10.3.05


A alvorada

Começam os dias a crescer com o andamento do calendário. As manhãs aparecem mais cedo. Antecipam-se aos ponteiros do relógio. O que há semanas ainda se fazia na escuridão de uma noite persistente, é agora testemunha da claridade que varre a noite dos céus.

A alvorada madrugadora é um postal da Primavera que não se demora. Sinal de que as escassas horas de luz natural, ilustração do Inverno, têm os dias contados. Os primeiros raios de sol, ainda escondidos atrás da linha do horizonte, fazem-se notar, tímidos, nas centelhas que lançam no céu que se clareia. Na penumbra das coisas, a luz mágica descobre-se entre a noite que cede passagem ao dia. As nuvens finas que se entreabrem aparecem tingidas pelos tons alaranjados dos raios do sol que se anuncia com todo o seu esplendor, para breve.

É um momento em que tudo fica em suspenso. Parado, a contemplar o quadro da alvorada, esqueço-me que os ponteiros do relógio vão na sua marcha implacável. E, contudo, esta alvorada tingida de um alaranjado encantador parece intemporal. Apetece retratá-la, encaixilhá-la como um daqueles momentos memoráveis que, de tanta singeleza, alimentam uma alma com uma torrente de bem-estar sem explicação.

A alvorada de Março é uma caixa de ressonância dos dias gentis que estão para chegar. Uma lavagem de alma. Os dias sentem-se mais cedo, e as sombras da noite ficam mergulhadas na ignorância dos olhos cerrados no sono nocturno. Andando pelas ruas da cidade, estes minutos em que a luz do dia se vai impondo à escuridão nocturna trazem um cenário ambíguo, com a penumbra das coisas misturada com a luz natural que do alto vem invadir todos os recantos da terra.

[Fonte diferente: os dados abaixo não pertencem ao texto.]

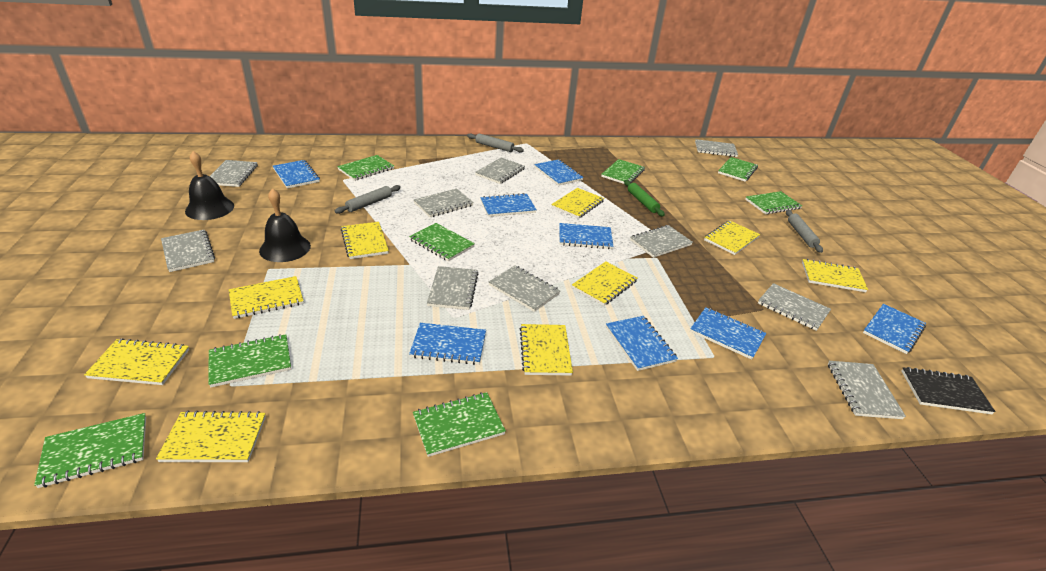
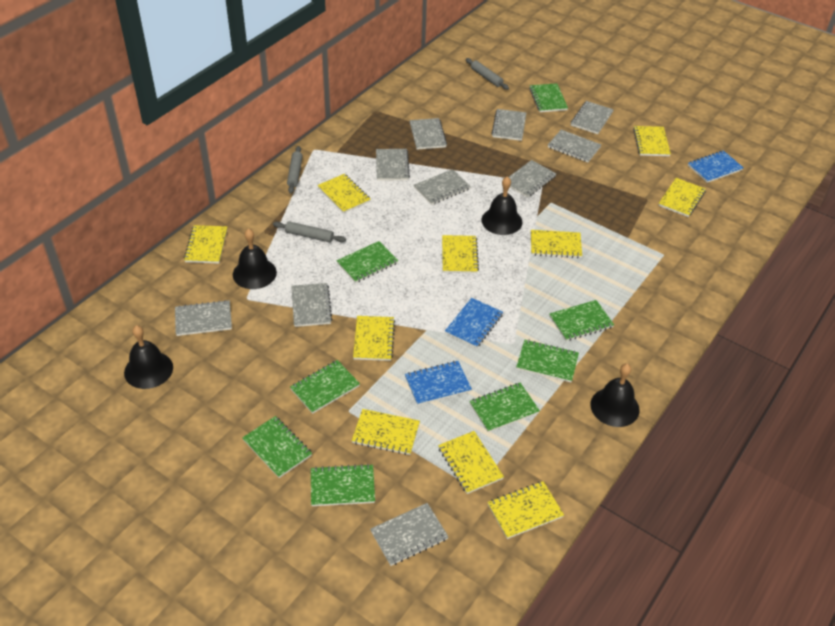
black bell: 2 -> 4
black notebook: 1 -> 0
blue notebook: 8 -> 3
green rolling pin: 1 -> 0
yellow notebook: 9 -> 10

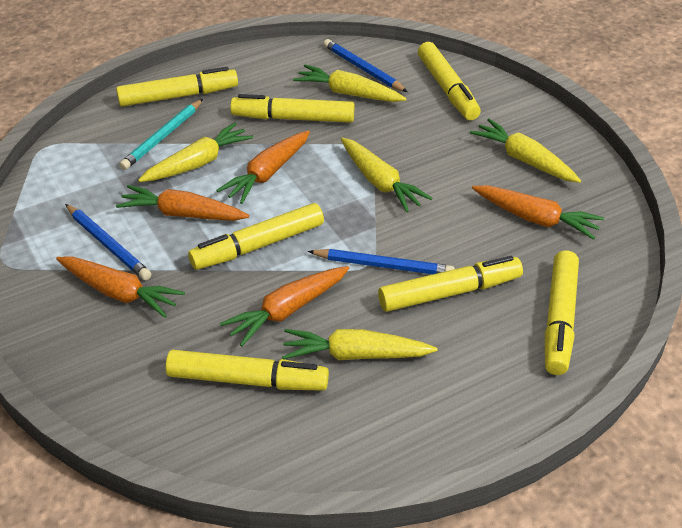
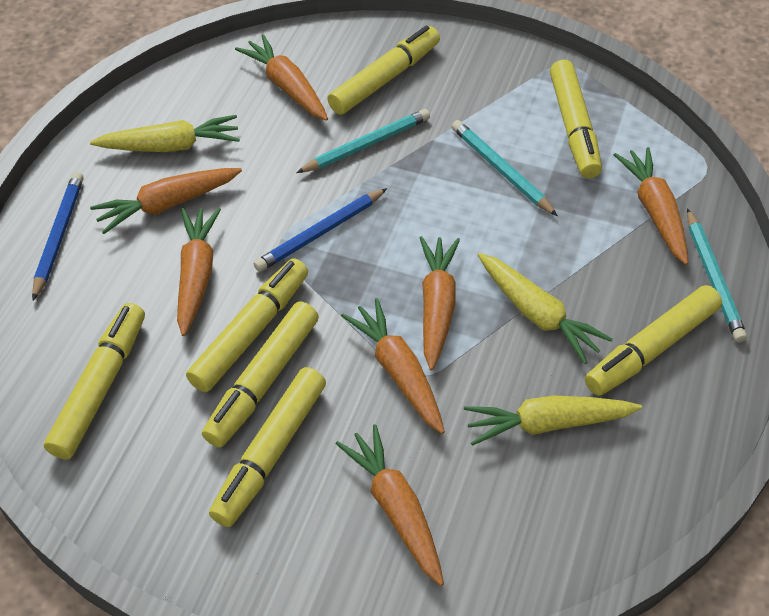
blue pencil: 3 -> 2
orange carrot: 5 -> 7
turquoise pencil: 1 -> 3
yellow carrot: 5 -> 3

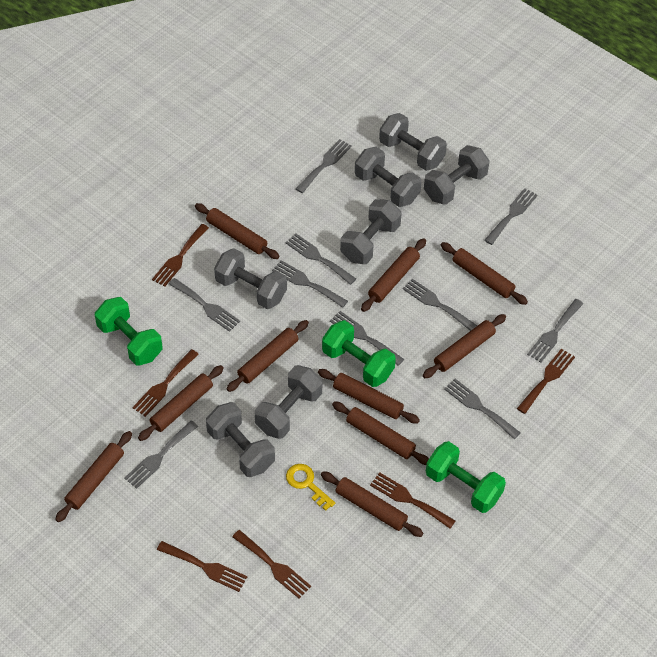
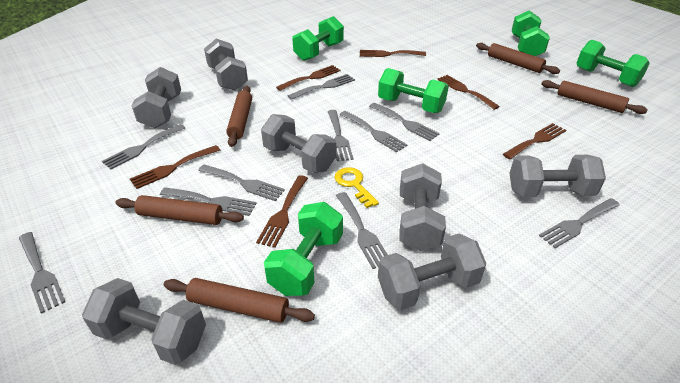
brown rolling pin: 10 -> 5
green dumbbell: 3 -> 5

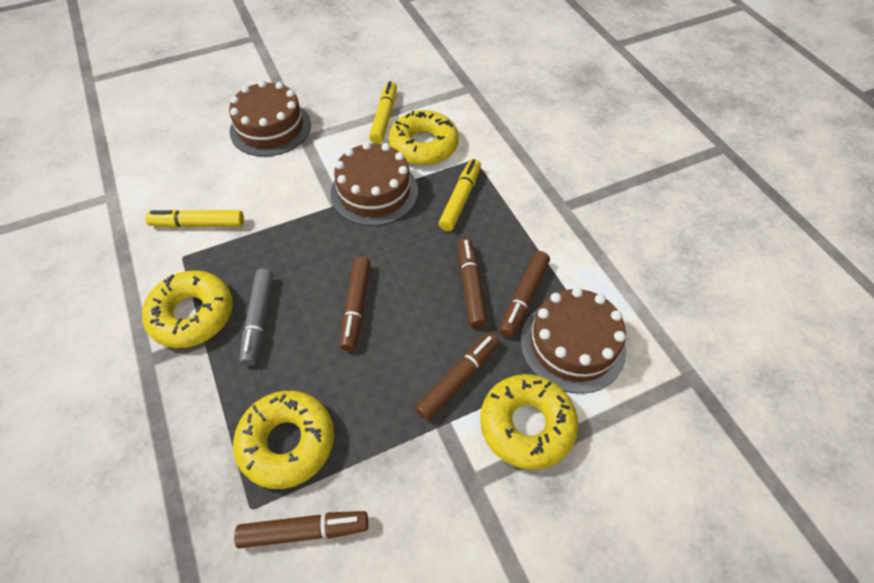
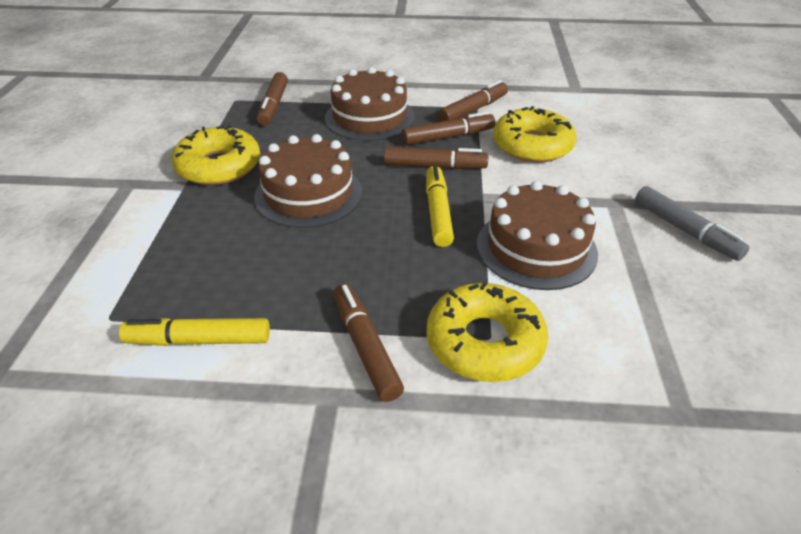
yellow donut: 4 -> 3
yellow marker: 3 -> 2

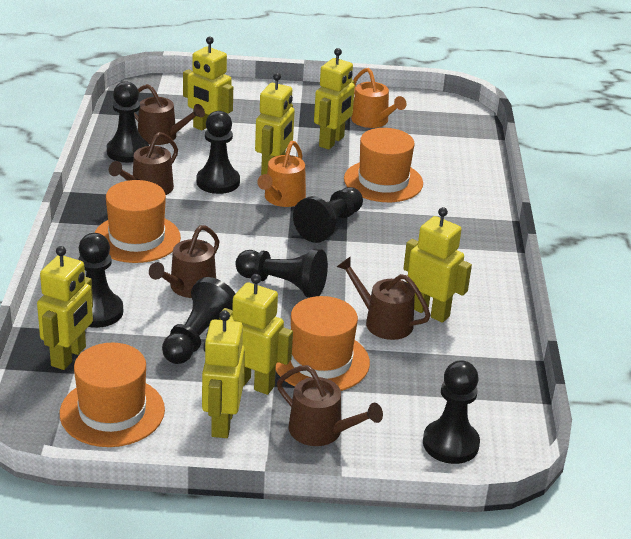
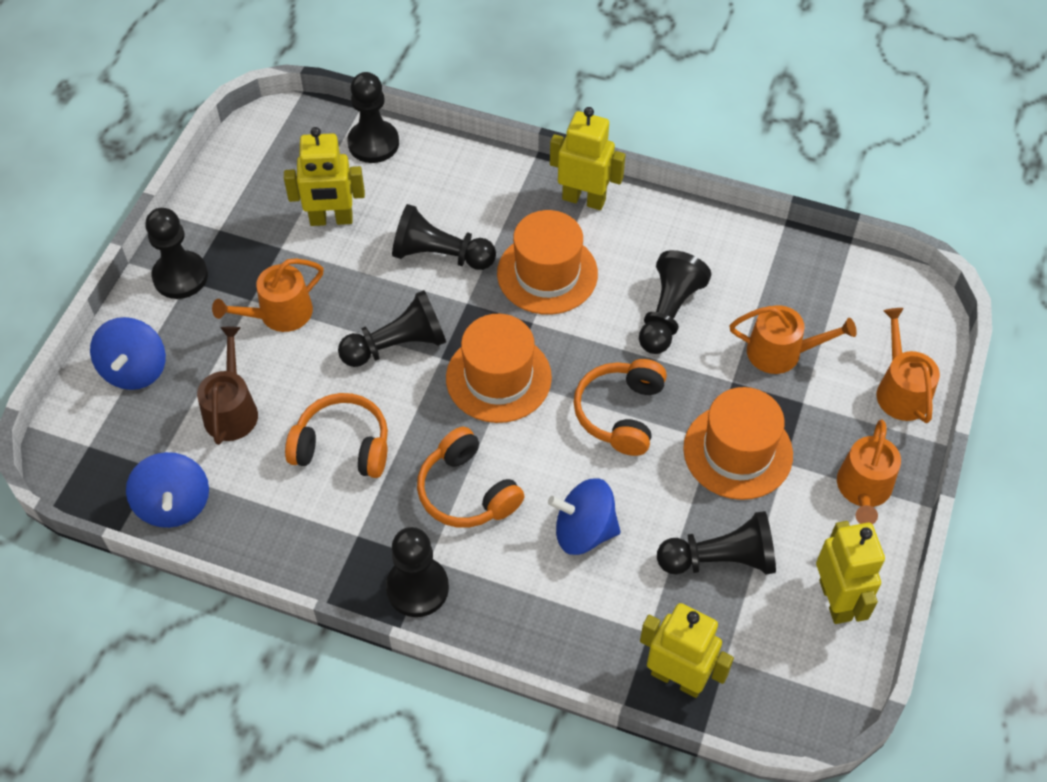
blue spinning top: 0 -> 3
brown watering can: 5 -> 1
orange hat: 4 -> 3
orange headphones: 0 -> 3
orange watering can: 2 -> 4
yellow robot: 7 -> 4

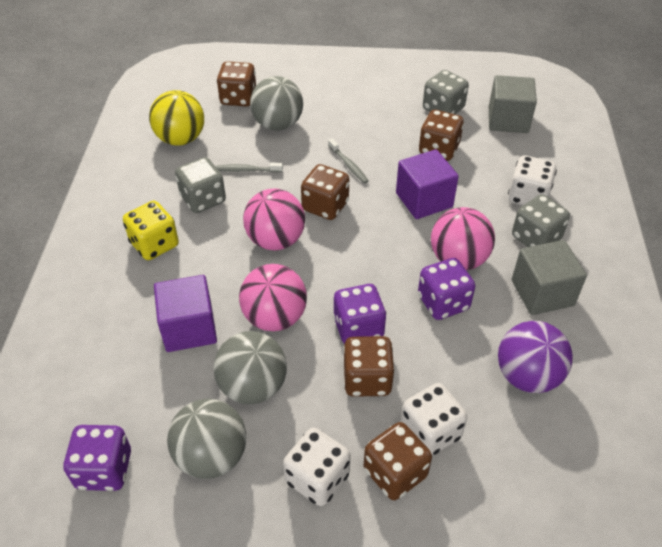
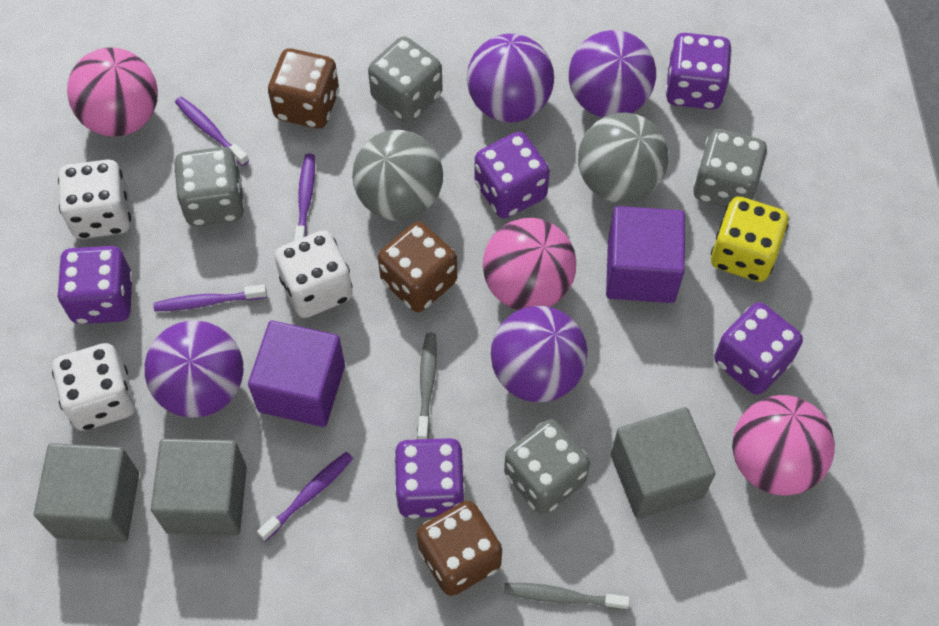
brown dice: 5 -> 3
grey ball: 3 -> 2
grey cube: 2 -> 3
grey dice: 3 -> 4
purple ball: 1 -> 4
purple dice: 3 -> 5
purple toothbrush: 0 -> 4
yellow ball: 1 -> 0

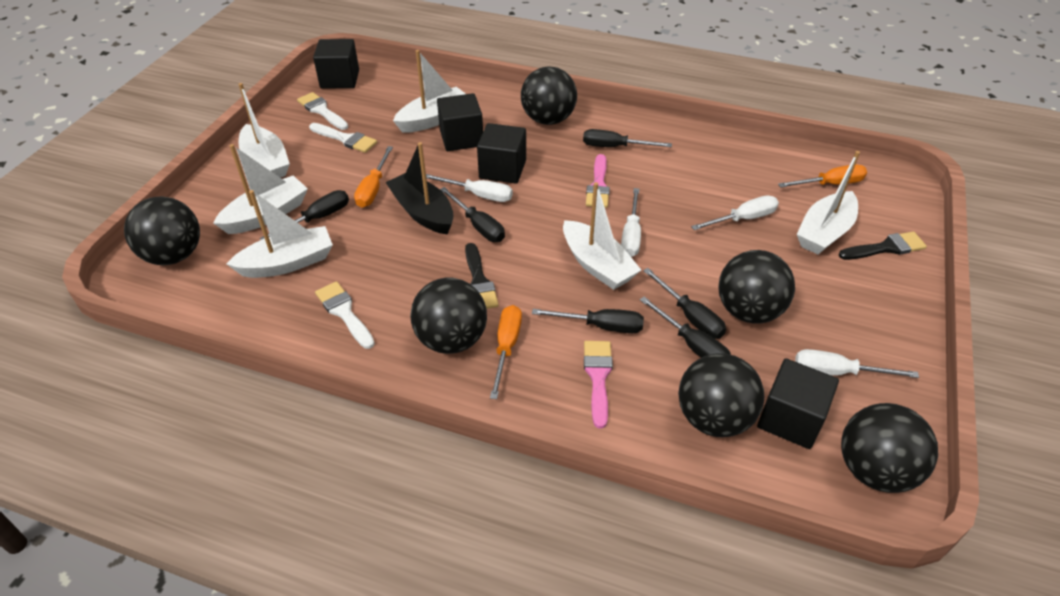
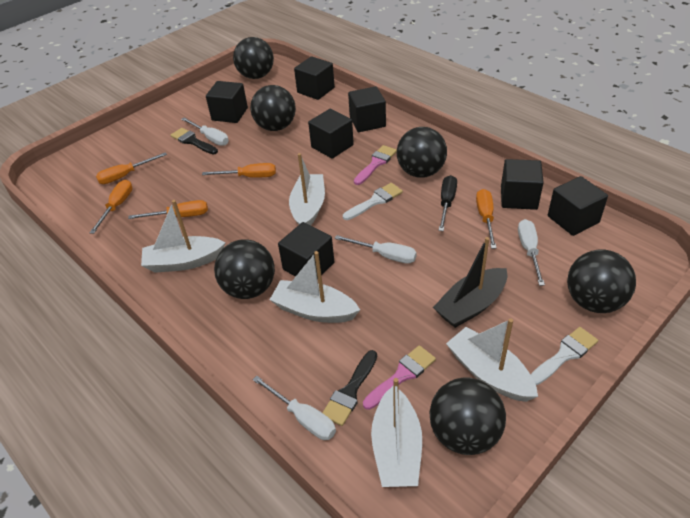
black cube: 4 -> 7
black screwdriver: 6 -> 1
orange screwdriver: 3 -> 5
white boat: 6 -> 5
white brush: 3 -> 2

Fito o horizonte e distingo uma linha divisória: do céu, a luz respingada de longe pelo sol que soergue atrás da linha do horizonte; abaixo, as árvores ainda desnudadas mergulhadas na penumbra, ainda não tocadas pela luz que vai sendo irradiada pelo sol que vem renovar o dia. Os lampiões permanecem acesos, teimando em prolongar a noite que hesita em abandonar o seu posto, que resiste em dar lugar ao dia que a vem esconder até que o testemunho seja passado outra vez.

Há um encantamento por explicar, que mil palavras são incapazes de retratar. São uns instantes fugazes: entretanto o sol perde a timidez e descobre-se, empurrando a linha do horizonte para baixo. Então o deslumbramento da escassa nitidez, o jogo de espelhos com luminosidades contrastantes, cede lugar ao luzente sol que vem polir o dia com um brilho acalorado. A genealogia dos encantos tem aqui o seu ponto final. O dia passa a correr, rotineiro, como rotineira é a imagem de multidões que desaguam nas ruas nos hábitos maquinais do quotidiano.

Virão dias em que a alvorada terá outro encantamento. Dias com a Primavera no seu pino, com as flores que despontam, as folhas que rebentam nas pontas dos ramos das árvores, os odores da polinização que se soltam das flores acabadas de irromper. Estas cores e cheiros vão-se misturar ao encantamento da alvorada, para tecer um quadro repleto de uma beleza singular. Mas a alvorada dos dias que correm tem a magia dos segredos que ela desvela. É pela ruptura com os meses sombrios da invernia que a alvorada dos inícios de Março se abraça a esta beleza ímpar. É preciso esperar que o calendário volte a dobrar todas as páginas, completando o ciclo, para voltar a sentir a recompensa de reter na memória as imagens desta alvorada piedosa.